Zed è ovviamente Sean Connery ed è il classico “selvaggio che arriva nella civiltà e la scombussola”: considerato alla stregua di una bestia dall’avanzatissima società degli Eternals (Zed è un Brutal Exterminator), stando a contatto con loro si dimostra più intelligente del previsto e generatore di catastrofi e lieti fini, e Zardoz parla di questo, di un viaggio di scoperta della società del Vortex e delle sue infinite e complessissime regole, visto dagli occhi di un tizio che per mestiere spara ai presunti incivili.

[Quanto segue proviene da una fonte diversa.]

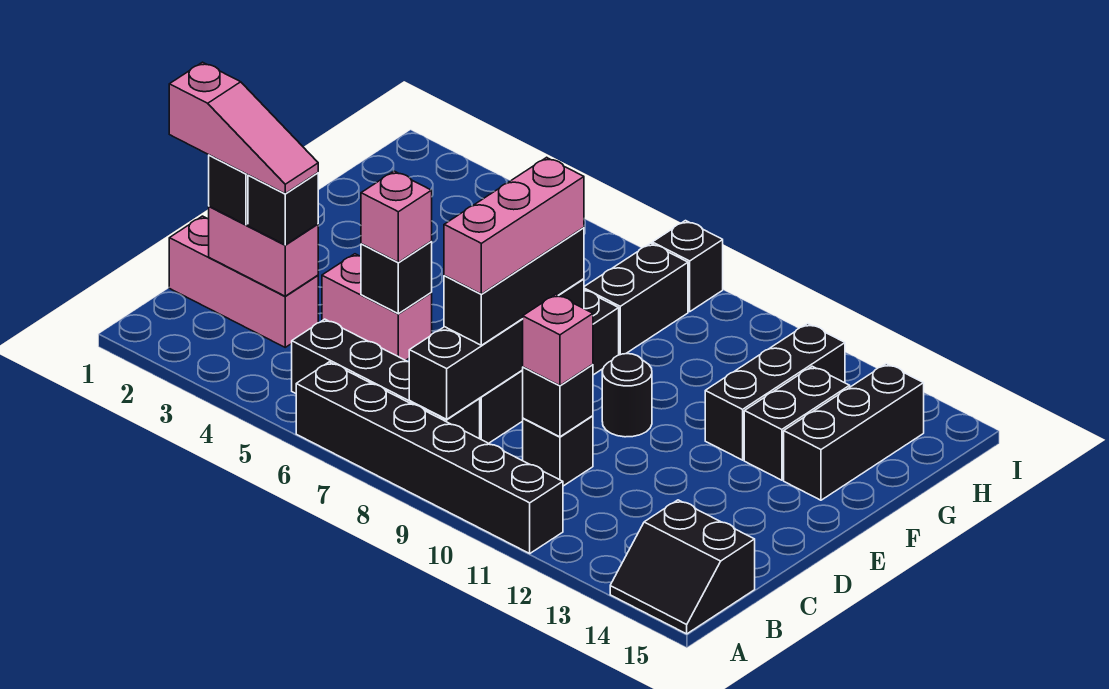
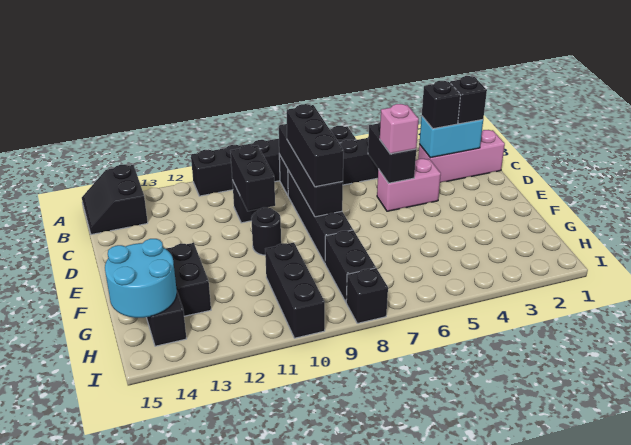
black slope A14:B15 level 1 top B -> black slope A14:B15 level 1 top 14
pink slope C1:C3 level 4 top 1 -> none
pink brick C2:C3 level 2 -> cyan brick C2:C3 level 2
pink brick C8:E8 level 4 -> none
black brick C10 level 2 -> black brick C10:D10 level 2
pink brick C10 level 3 -> none
black brick D5 level 2 -> black brick C5:D5 level 2
black brick F12:H12 level 1 -> black brick G10:I10 level 1
none -> cyan round brick G14:H15 level 2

È un mistero che si svela pian piano sia a Zed sia a chi sta dall’altra parte dello schermo, e per questo richiede un investimento intellettuale fortissimo soprattutto all’inizio; Zardoz è un film molto chiaro a chi l’ha scritto e molto meno a chi lo guarda, ed è questo, più che i mutandoni di Sean Connery, il suo vero, insormontabile difetto.

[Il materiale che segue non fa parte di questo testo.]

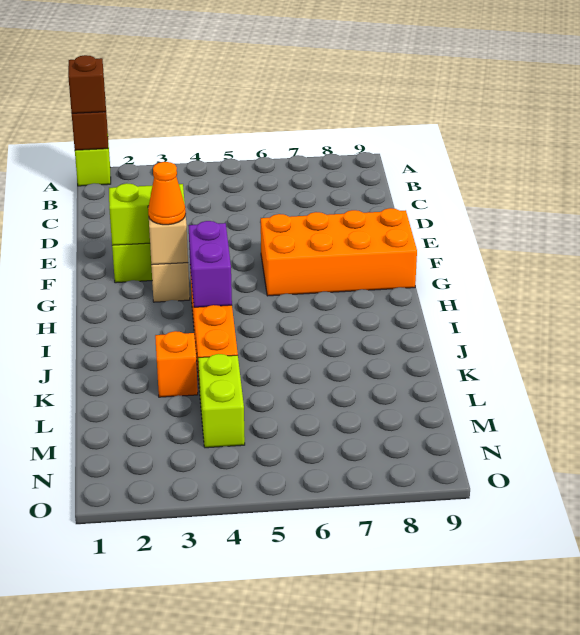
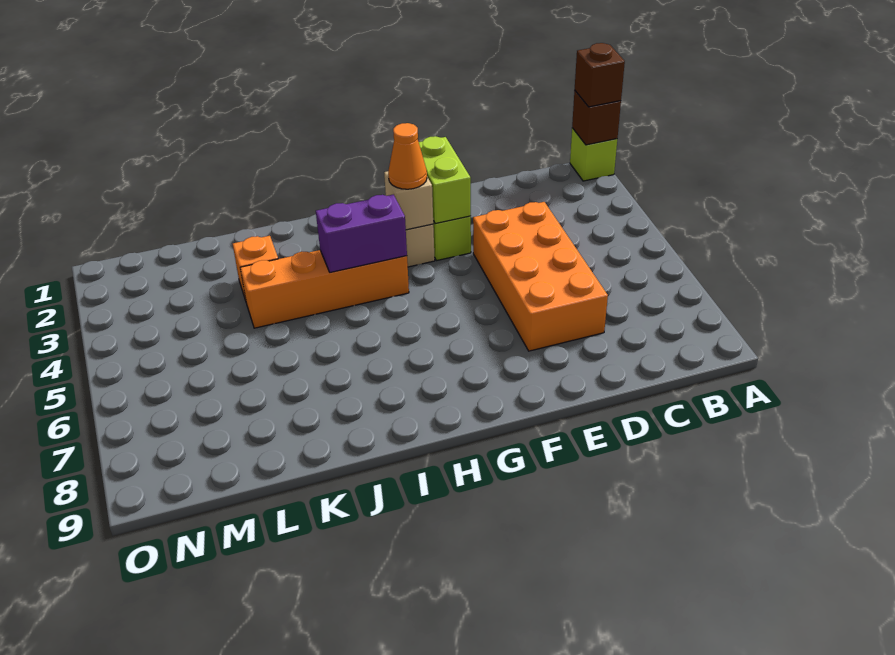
orange brick F6:G9 level 1 -> orange brick D4:E7 level 1
lime brick L4:M4 level 1 -> none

Perché è vero che Zardoz è un nome che salta sempre fuori quando bisogna citare “film imbarazzanti fatti da grandi attori”. Ed è vero che la scelta del costume di Sean Connery è ancora discutibilissima 46 anni dopo. Ma non è vero che il film di Boorman è uno dei peggiori film di sempre, ed è ingeneroso citarlo nella stessa frase in cui si citano i film di Ed Wood o Battaglia per la Terra. Innanzitutto perché parla di cose genuinamente interessanti, prima fra tutte il nostro rapporto con l’invecchiamento e la morte. Poi perché, mutandoni a parte, è visivamente sovraccarico e sublime come tutti i film di Boorman. E infine perché è ambizioso, filosofeggiante, è un film che punta in alto e che vuole a tutti i costi diventare un capolavoro e un nuovo classico, e non si può non ammirarne lo spirito, anche se i risultati non sono sempre all’altezza.

Ancora tanti auguri Sean, e cento di questi mutandoni.